My girls took part in the dance open day at the weekend. Every couple of years, our dance school hires a stage and spends an afternoon showcasing what each class has been learning. It’s all very relaxed. You drop in, find a seat, watch your child’s class and maybe a couple of others and then leave.

Obviously we have three girls and the big ones do three types of dance, so I was there for the long haul. I arrived at 12.45 and left at 5.15 having watched my own children and many others perform.

When we first went to one of these shows, the eldest two were 3 and 4. They were excited by the stage, slightly in awe of the audience and delighted in the lipstick. I watched them with pride in my heart and was swept along on the tide of fussing, pre-school mothers. When small dancers skip on to the stage, the whole theatre says ” Aah!” simultaneously. There are lots of parents and grandparents all craning their necks to get a better view and there is the whirr of cameras and video cameras throughout the performance. The children either do what they are supposed to do or don’t. It doesn’t really matter. Some of them wave unashamedly at familiar faces in the audience but as it is not a show it is overlooked. The performance finishes and the parents go home with a keen sense of money being well spent on ballet lessons.

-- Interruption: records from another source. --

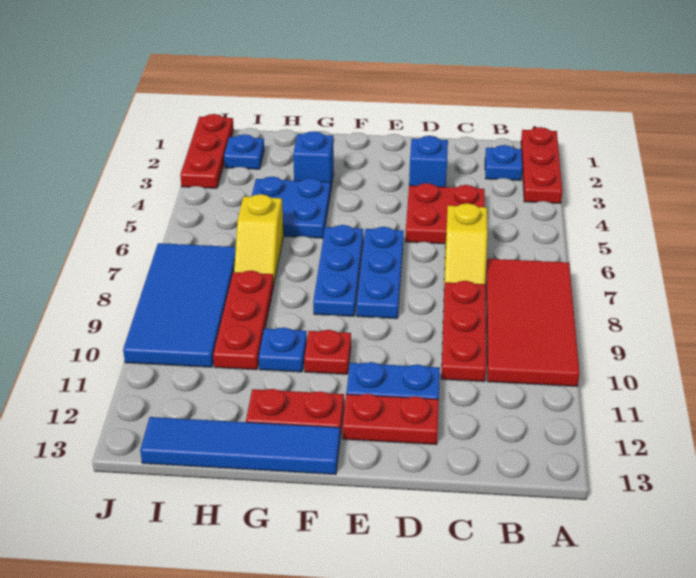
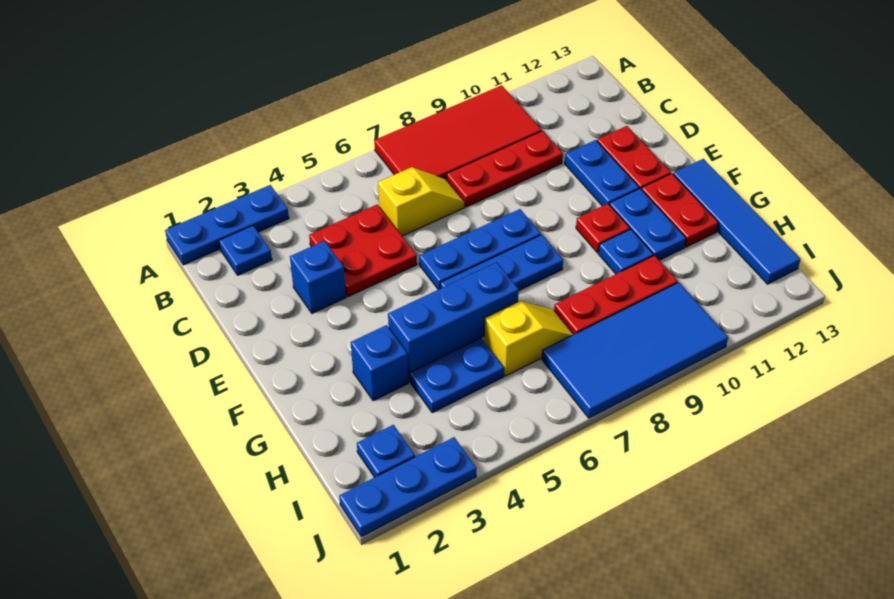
red plate A1:A3 level 1 -> blue plate A1:A3 level 1
none -> blue plate F11:G11 level 1
none -> blue brick G4:G6 level 2
red plate J1:J3 level 1 -> blue plate J1:J3 level 1

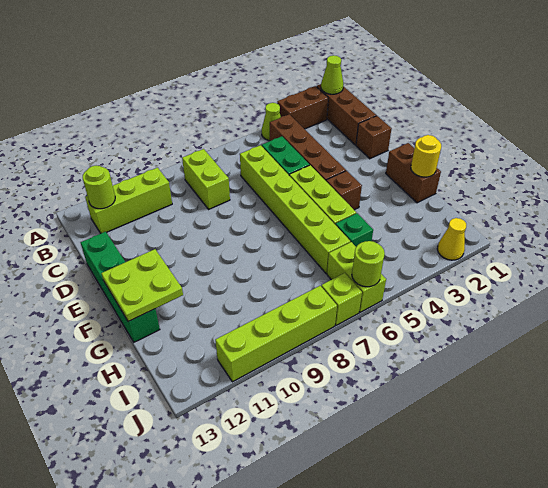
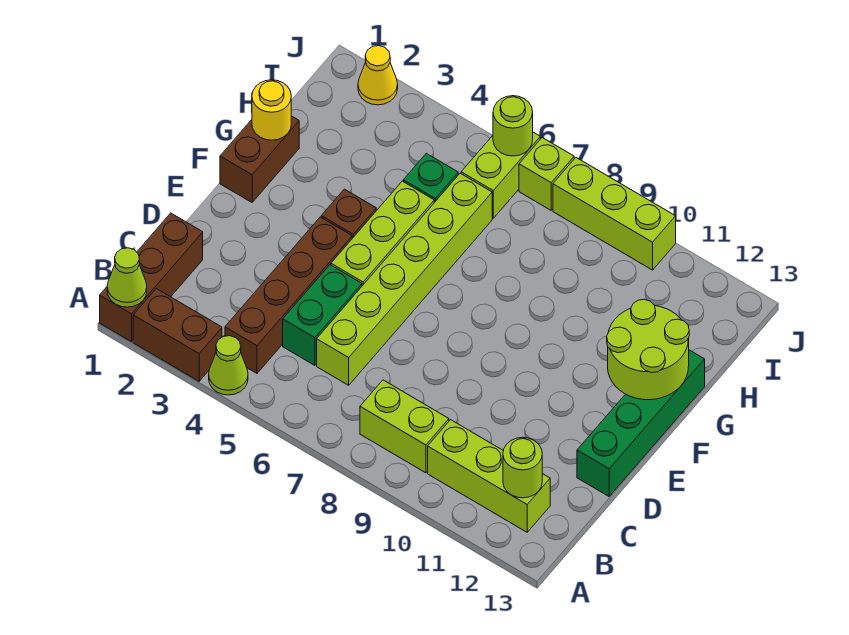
lime brick B8:C8 level 1 -> lime brick B8:B9 level 1
brown brick D1 level 1 -> none
lime plate F12:G13 level 2 -> lime round brick F12:G13 level 2
lime brick J8:J11 level 1 -> lime brick J8:J10 level 1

But now I have both older and younger children to watch I see something different. By the time they hit the higher grades, you can see which of the children have a natural aptitude for the dance and who has the confidence to be on the stage without embarrassment. There is also real skill in what they do. I no longer stay to watch dance classes so their progress from year to year always takes me by surprise.

But by far the most rewarding part of the day is watching the older students. Those that are 16 and 17. Their level of competence is remarkable and whilst some have more natural talent than others they all perform the steps with style and confidence. But what is more incredible is that the dance teacher has maintained the interest of these girls throughout the mid teen wilderness years and despite the distractions of boys and make up. The senior classes are as well attended as the junior ones. Anyone can attract little girls who want to wear pink and dance like Angelina Ballerina but it takes a very special kind of teacher to engage with and encourage young women until they leave school.

And so it was with a great sense of awe that I watched these classes on Sunday, hoping that in the fullness of time my girls will attend them and take from them the beauty and poise and sense of belonging and the current students clearly have and that, until then, they will look up to them and look forward to their own time at the top of the school.